Business and academia
Ola Boström and his colleagues focused on developing a computerised system that would sense the exact length and diameter and control the bucking operation. But 1980s computers did not perform too well in the rough forest environment, and Ericsson, the company’s partner in the project, pulled out after this bruising encounter with the realities of forest life.
In search of another solution, Boström and his colleagues paid a visit to their neighbours at Umeå University:
“We presented our plans to staff and students on the systems analysis programme, and the university decided to make it part of the curriculum.”
The students suddenly had the opportunity to write code for real-life situations and to see immediately whether it would work on site in the forest. The project proved successful and popular, and forest machinery is still used in case studies as part of the course.
“Our working relationship with the university matters a lot, and we recruit many of our engineers from there.
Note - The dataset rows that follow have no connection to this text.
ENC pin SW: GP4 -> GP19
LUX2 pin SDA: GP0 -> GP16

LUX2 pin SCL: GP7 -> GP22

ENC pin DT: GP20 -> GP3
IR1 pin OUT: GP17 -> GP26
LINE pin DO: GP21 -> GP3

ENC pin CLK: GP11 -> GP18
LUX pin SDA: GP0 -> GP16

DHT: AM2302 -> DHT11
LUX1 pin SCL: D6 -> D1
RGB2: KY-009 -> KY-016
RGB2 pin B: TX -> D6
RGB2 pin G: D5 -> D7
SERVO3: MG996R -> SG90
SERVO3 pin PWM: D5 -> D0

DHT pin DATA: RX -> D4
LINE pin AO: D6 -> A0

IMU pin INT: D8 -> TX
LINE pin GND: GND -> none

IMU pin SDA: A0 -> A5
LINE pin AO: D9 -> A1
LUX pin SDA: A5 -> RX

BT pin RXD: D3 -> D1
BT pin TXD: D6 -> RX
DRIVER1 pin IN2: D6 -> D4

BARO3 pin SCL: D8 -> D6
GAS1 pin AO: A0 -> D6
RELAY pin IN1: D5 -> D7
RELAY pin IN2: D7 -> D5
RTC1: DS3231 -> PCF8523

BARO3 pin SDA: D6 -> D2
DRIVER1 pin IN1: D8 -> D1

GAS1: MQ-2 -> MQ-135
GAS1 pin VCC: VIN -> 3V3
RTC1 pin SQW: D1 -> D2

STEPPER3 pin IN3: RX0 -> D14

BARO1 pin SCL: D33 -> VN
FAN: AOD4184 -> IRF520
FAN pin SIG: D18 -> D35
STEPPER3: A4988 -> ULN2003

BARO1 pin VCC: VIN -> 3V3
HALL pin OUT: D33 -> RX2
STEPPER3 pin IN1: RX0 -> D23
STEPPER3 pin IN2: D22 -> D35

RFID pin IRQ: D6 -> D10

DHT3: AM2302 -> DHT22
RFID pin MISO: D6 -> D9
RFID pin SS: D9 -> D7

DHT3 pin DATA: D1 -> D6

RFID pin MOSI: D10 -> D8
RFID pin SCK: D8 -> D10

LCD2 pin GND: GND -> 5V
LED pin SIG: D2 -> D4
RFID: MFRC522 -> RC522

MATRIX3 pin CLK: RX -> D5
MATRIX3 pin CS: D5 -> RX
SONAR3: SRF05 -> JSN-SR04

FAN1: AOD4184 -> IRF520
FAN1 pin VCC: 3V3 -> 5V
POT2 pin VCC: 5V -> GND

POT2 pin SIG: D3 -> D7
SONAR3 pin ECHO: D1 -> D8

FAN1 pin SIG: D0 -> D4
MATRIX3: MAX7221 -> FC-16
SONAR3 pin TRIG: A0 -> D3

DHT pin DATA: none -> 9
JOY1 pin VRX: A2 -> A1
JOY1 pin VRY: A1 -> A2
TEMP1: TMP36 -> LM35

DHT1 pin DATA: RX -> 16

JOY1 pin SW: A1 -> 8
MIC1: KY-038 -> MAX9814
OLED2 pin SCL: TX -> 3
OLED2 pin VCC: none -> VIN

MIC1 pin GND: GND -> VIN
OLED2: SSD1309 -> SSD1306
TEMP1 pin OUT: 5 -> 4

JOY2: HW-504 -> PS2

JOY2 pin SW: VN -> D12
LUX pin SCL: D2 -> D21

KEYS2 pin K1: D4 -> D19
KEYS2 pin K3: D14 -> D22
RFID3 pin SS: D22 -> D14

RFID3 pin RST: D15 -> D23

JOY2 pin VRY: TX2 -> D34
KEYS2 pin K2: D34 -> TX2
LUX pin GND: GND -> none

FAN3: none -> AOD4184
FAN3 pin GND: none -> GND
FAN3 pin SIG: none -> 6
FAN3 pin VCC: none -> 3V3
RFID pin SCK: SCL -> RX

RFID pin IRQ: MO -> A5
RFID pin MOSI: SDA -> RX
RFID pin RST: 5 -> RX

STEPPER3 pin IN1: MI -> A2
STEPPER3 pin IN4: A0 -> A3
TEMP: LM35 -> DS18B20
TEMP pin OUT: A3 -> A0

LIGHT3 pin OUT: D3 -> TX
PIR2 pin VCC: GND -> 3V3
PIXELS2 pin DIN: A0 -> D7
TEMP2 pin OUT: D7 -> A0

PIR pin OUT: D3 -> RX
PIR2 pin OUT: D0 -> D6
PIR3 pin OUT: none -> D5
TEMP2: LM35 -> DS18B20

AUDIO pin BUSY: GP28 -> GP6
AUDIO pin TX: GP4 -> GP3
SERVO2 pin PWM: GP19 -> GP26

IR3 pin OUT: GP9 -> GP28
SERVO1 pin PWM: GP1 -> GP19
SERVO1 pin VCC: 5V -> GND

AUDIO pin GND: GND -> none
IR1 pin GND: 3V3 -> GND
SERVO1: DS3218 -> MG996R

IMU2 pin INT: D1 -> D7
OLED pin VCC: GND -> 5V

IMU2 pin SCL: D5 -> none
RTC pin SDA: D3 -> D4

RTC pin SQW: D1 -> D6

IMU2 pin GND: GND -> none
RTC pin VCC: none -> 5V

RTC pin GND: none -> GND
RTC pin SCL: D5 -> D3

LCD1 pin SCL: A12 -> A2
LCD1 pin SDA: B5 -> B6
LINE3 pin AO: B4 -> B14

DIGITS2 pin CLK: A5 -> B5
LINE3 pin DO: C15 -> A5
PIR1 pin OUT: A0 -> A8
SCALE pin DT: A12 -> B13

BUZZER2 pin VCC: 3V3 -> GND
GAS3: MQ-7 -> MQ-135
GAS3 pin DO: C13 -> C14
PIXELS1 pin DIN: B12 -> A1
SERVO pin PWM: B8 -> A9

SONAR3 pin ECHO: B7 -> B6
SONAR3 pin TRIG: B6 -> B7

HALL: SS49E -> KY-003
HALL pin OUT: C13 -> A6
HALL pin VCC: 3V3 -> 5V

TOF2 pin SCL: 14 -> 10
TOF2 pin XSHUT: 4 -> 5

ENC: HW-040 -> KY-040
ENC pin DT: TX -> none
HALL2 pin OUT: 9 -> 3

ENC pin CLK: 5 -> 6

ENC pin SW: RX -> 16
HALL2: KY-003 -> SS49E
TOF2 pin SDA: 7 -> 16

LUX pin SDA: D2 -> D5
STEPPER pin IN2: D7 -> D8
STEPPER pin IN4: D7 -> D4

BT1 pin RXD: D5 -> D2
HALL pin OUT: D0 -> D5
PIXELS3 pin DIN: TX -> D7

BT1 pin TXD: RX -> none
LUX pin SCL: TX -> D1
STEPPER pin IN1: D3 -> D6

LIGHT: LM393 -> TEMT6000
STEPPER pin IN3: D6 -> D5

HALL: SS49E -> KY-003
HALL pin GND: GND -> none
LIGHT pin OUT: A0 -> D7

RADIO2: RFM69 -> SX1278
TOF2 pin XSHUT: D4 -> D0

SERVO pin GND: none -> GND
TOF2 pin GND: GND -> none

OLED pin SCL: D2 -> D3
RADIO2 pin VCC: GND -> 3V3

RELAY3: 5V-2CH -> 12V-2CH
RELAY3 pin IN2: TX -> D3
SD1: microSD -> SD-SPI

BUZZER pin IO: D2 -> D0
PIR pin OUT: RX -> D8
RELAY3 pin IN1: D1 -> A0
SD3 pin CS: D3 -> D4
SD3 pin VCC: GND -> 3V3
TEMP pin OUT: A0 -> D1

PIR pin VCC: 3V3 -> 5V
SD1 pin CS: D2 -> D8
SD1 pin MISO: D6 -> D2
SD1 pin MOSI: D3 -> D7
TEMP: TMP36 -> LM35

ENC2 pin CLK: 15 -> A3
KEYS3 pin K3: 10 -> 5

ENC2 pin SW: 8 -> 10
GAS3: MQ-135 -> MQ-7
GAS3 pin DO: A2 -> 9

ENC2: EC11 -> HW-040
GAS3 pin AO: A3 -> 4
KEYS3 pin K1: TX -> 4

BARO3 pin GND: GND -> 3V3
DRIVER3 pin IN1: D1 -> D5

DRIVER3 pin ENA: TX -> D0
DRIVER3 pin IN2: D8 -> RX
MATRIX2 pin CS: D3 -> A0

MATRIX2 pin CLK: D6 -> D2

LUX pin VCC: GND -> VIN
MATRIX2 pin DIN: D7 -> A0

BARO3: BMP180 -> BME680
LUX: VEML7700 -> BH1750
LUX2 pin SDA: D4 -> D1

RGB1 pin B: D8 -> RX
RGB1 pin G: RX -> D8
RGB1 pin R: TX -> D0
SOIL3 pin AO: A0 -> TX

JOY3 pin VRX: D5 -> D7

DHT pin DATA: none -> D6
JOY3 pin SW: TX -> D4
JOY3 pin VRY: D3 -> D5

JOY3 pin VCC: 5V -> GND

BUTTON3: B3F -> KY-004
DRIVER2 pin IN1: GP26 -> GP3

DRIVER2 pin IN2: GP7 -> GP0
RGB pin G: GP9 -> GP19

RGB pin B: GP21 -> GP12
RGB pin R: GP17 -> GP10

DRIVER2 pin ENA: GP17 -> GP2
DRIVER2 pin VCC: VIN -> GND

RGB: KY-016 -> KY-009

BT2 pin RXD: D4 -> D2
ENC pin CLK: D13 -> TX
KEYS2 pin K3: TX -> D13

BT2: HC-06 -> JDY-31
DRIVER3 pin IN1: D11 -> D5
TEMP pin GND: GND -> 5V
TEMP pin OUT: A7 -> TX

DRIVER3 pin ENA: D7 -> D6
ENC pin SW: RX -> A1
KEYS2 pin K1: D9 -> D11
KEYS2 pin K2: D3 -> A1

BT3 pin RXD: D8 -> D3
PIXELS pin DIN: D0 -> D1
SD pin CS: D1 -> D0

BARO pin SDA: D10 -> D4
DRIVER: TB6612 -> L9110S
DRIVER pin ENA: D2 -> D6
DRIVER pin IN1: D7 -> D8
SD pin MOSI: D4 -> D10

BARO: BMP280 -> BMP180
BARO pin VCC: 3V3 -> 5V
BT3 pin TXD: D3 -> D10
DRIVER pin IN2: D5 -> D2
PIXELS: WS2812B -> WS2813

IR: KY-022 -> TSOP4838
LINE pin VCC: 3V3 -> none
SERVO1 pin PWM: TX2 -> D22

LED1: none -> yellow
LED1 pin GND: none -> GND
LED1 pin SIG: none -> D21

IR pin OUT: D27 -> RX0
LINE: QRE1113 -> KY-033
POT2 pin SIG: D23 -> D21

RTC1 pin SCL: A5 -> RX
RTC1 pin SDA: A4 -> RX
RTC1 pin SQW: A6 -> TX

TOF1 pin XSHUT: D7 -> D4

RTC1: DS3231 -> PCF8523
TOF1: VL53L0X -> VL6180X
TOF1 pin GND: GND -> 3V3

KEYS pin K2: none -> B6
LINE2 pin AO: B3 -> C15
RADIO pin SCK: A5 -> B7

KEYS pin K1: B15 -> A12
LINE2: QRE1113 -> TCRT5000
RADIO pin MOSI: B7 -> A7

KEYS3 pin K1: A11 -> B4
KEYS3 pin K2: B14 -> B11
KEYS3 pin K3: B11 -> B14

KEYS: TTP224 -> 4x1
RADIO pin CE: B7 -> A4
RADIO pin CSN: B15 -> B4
This is essential, because today’s forest machines contain 12 computer systems that need to be programmed.”
But Komatsu would also give the university something in return: a project that originated in the arms industry.
In 1994, Finland purchased 64 American-built F-18 Hornet fighter jets, dashing the Swedish aircraft builder Saab’s hopes of winning a big order for its Gripen jet from Sweden’s eastern neighbour. In the tangled web of countertrading that ensued, a 3D visualisation project was awarded to a Finnish company with offices in Montreal. However, they declined to take on the project, even though it was funded.
Instead, it occurred to the Finnish government that Valmet, as a developer of advanced forest machinery, might be interested. Although the relevant plant was in Umeå, Valmet was still a Finnish company.
“We were awarded the project but soon realised that building simulators was not really our thing, although we were certainly interested in using them,” said Boström.
That same year, Umeå University had embarked on a major, high-profile 3D project known as the VR Lab, intended to create visualisations for social purposes. Valmet agreed to let the VR Lab take over the entire Finnish-American project.
Around the same time, Derny Häggström, an IT consultant, was looking for exciting new ideas to pursue. Having been in touch with the VR Lab in the past, he saw a future for 3D simulation.
“I realised that we could match the VR Lab’s expertise to Valmet’s needs,” said Häggström.